What is a keep-open clause?
A keep-open clause is a standard feature of many commercial retail leases (although this case concerned a licence) obliging a tenant to keep their premises open for business during agreed hours, to actively trade, and often to maintain stock, fixtures and presentation standards. Landlords include them because an empty or dark unit damages the wider premises as it reduces footfall, affects the atmosphere for other tenants and can undermine the landlord's ability to attract future occupiers.
On paper, the clause looks robust. Enforcing it through the Courts has always been more complicated than landlords appreciate — and this judgment makes that difficulty clearer than ever.
What the Court decided — and why
The Judge accepted that Choice Stores appeared to be in breach of its keep-open obligations. But accepting that a breach has occurred is only the first consideration. The harder question was whether the Court should grant an injunction compelling the licensee to continue trading (at a loss) while the case awaits a full trial at some time in the future.
Ms. Justice Bolger refused the injunction sought by Tesco for two reasons.
First, the Judge was not satisfied that an order for specific performance of the licence agreement would be granted at trial and where that permanent remedy is unlikely to be available, the case for compelling the same outcome on an interlocutory basis falls away. The order sought to compel a business to keep its doors open, staff its premises, maintain stock and actively serve customers, is mandatory in nature, and Irish Courts apply a high bar before granting it. The judge found the legal authority in this area, both in Ireland and in the UK, to be consistent and clear - Courts are very reluctant to force a loss-making business to keep trading against its will.

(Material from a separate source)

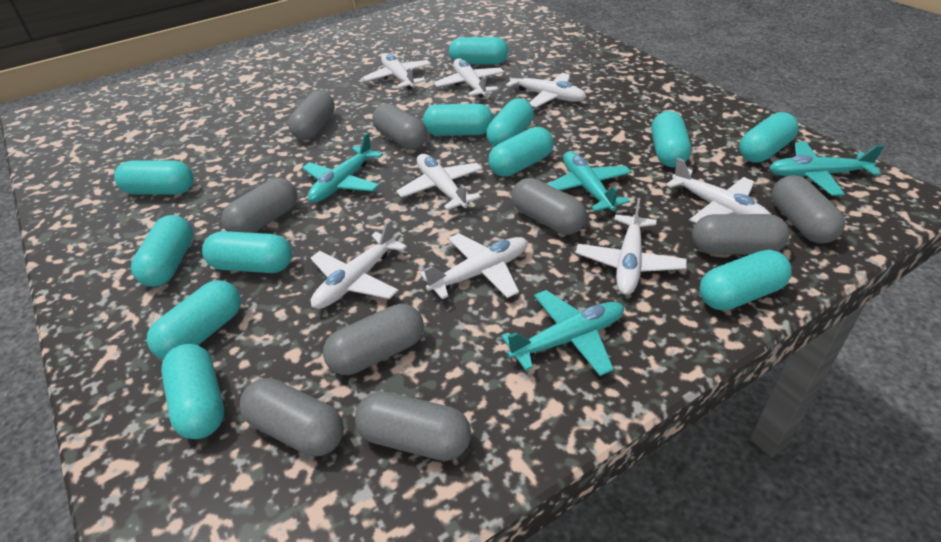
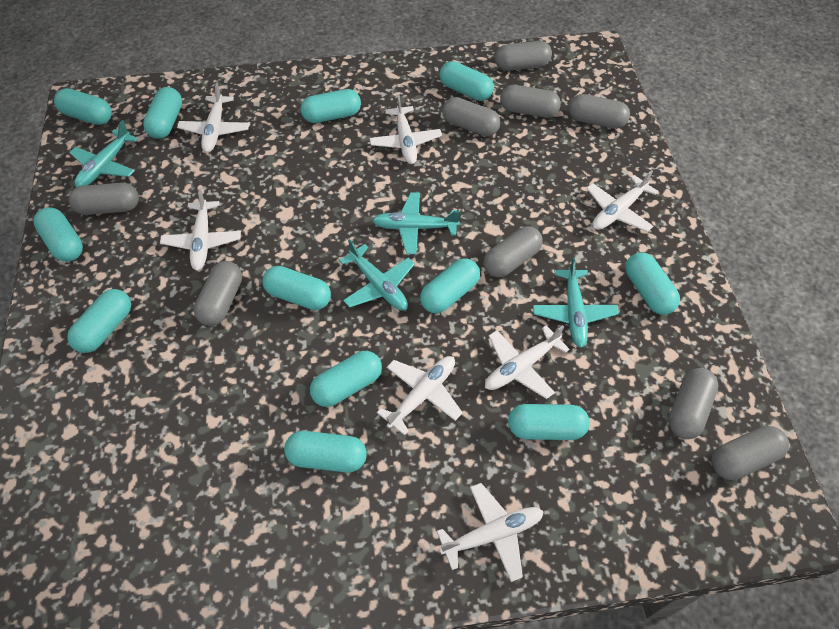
white plane: 8 -> 7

Second, the Judge found that Tesco could be adequately compensated in damages. Choice Stores' own financial expert had already quantified the projected losses of the Waterford store through to the break option in 2028. The Judge held that the financial impact on Tesco, including any reputational harm or lost footfall, was calculable by comparing trading figures before and after Choice Stores' departure. Where losses can be measured and paid, an injunction is harder to justify.
What this means if you are a landlord or developer
A keep-open clause, however carefully worded, offers less protection than many landlords assume. Where a tenant is genuinely trading at a loss and wishes to close, the Courts are unlikely to force them to stay open. That said, it should be emphasized that these clauses are still enforceable and binding as the landlord can pursue damages for its breach at trial. The import of this Judgment is that the immediate, practical enforcement tool of an injunction is, in most cases, out of reach for landlords.

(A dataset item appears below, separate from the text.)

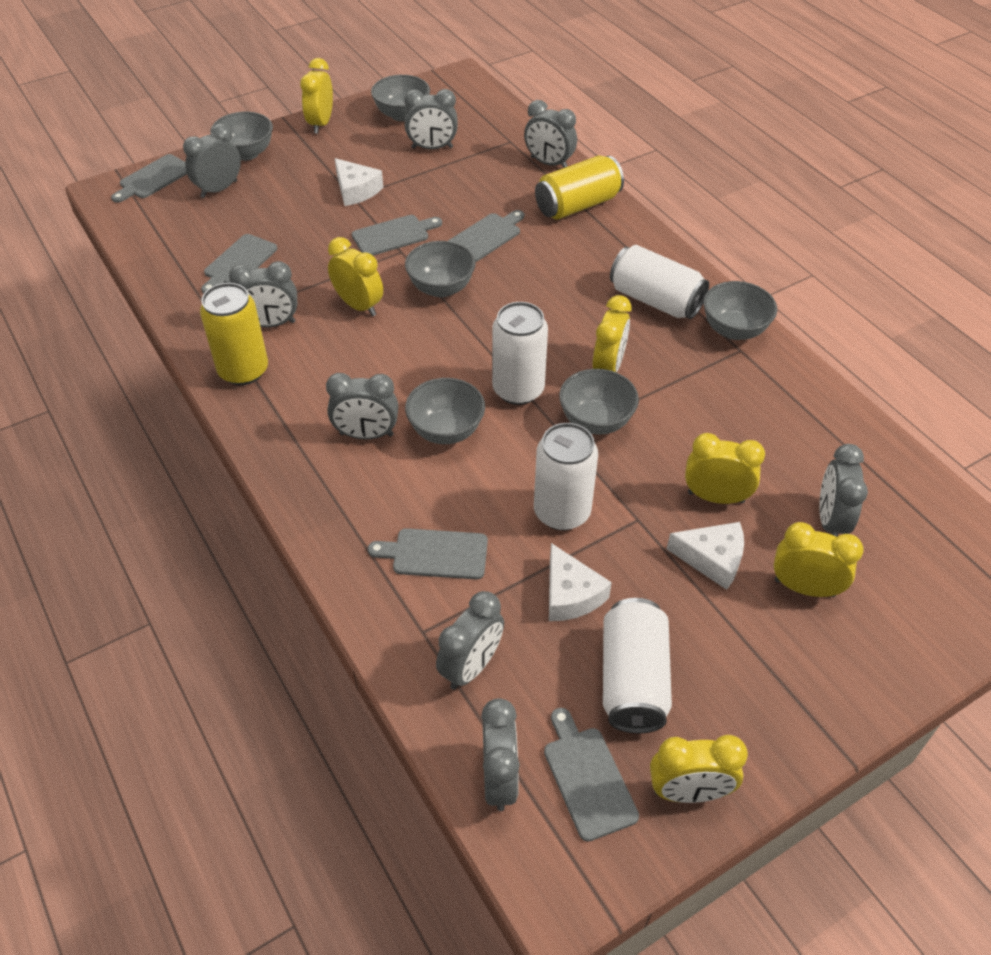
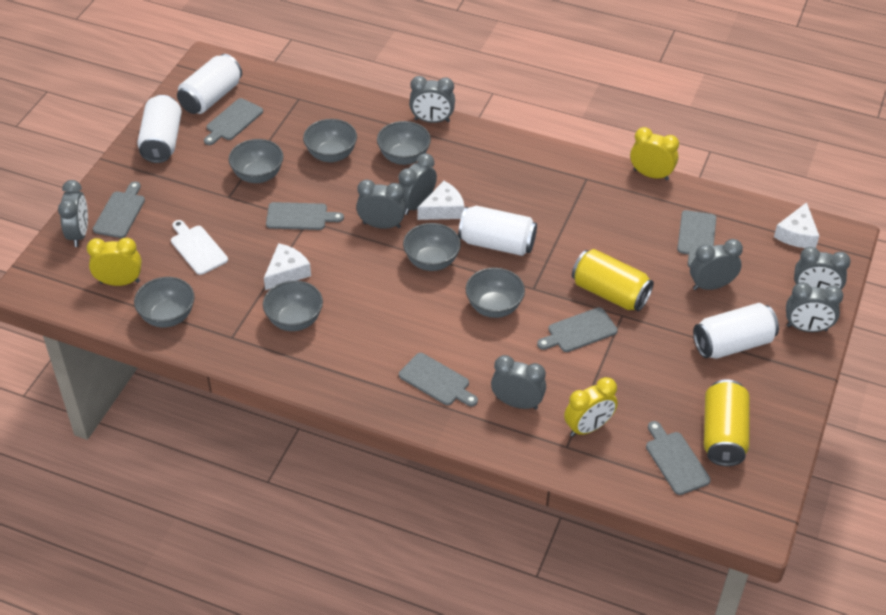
grey bowl: 6 -> 7
grey cutting board: 6 -> 7
white cutting board: 0 -> 1
yellow clock: 6 -> 3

Whether the keep-open clause remains fit for purpose as the primary protection in a retail letting is a question this judgment raises and the answer will depend on the nature of the deal, the parties and the premises. Careful consideration should be given to these clauses when drafting leases/ licenses.
What this means if you are a tenant or licensee
If you are occupying retail premises under a licence or lease with a keep-open obligation and the location is not performing, this judgment offers some comfort but does not mean you can walk away from a premises without consequence. The contractual obligation to pay rent remains and the landlord can still pursue damages for breach of a keep open covenant. However, the prospect of being compelled to continue trading at a loss is now reduced.

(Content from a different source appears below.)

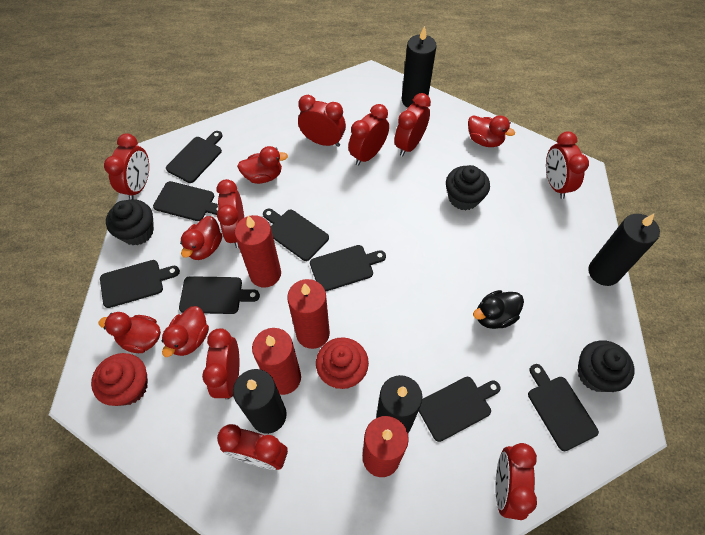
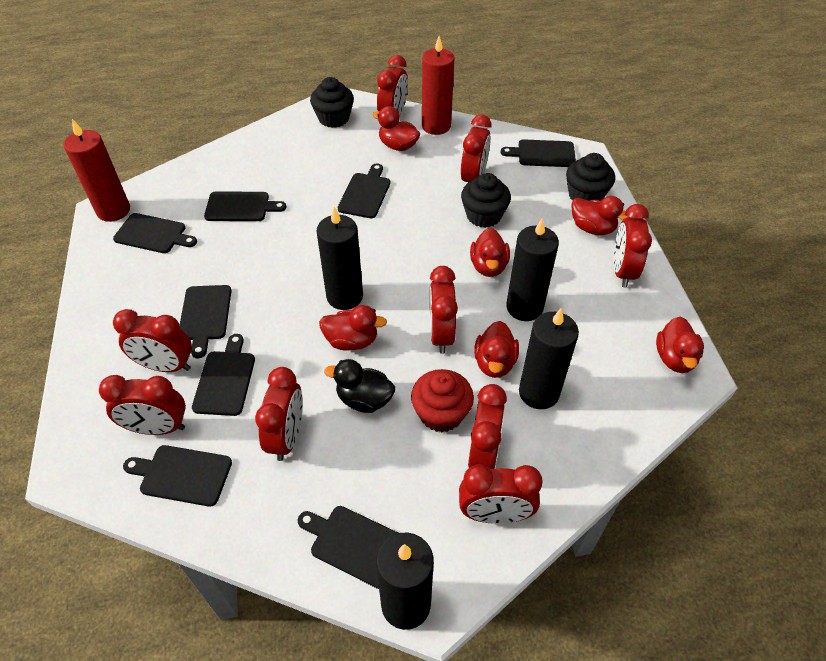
red candle: 4 -> 2
red cupcake: 2 -> 1
red duck: 5 -> 6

The judgment also underlines the importance of keeping clear financial records that demonstrate the loss-making nature of the operation. If a landlord does seek an injunction, the strength of the financial evidence will be central to the outcome.
Practical consequences
The High Court has now firmly endorsed the principle, already well established in the UK, that public interest weighs against compelling businesses to trade at a loss. The keep-open clause is not worthless, but its value lies in the damages claim it supports rather than in keeping the lights on.
AMOSS LLP acted for Choice Stores in successfully opposing the injunction application.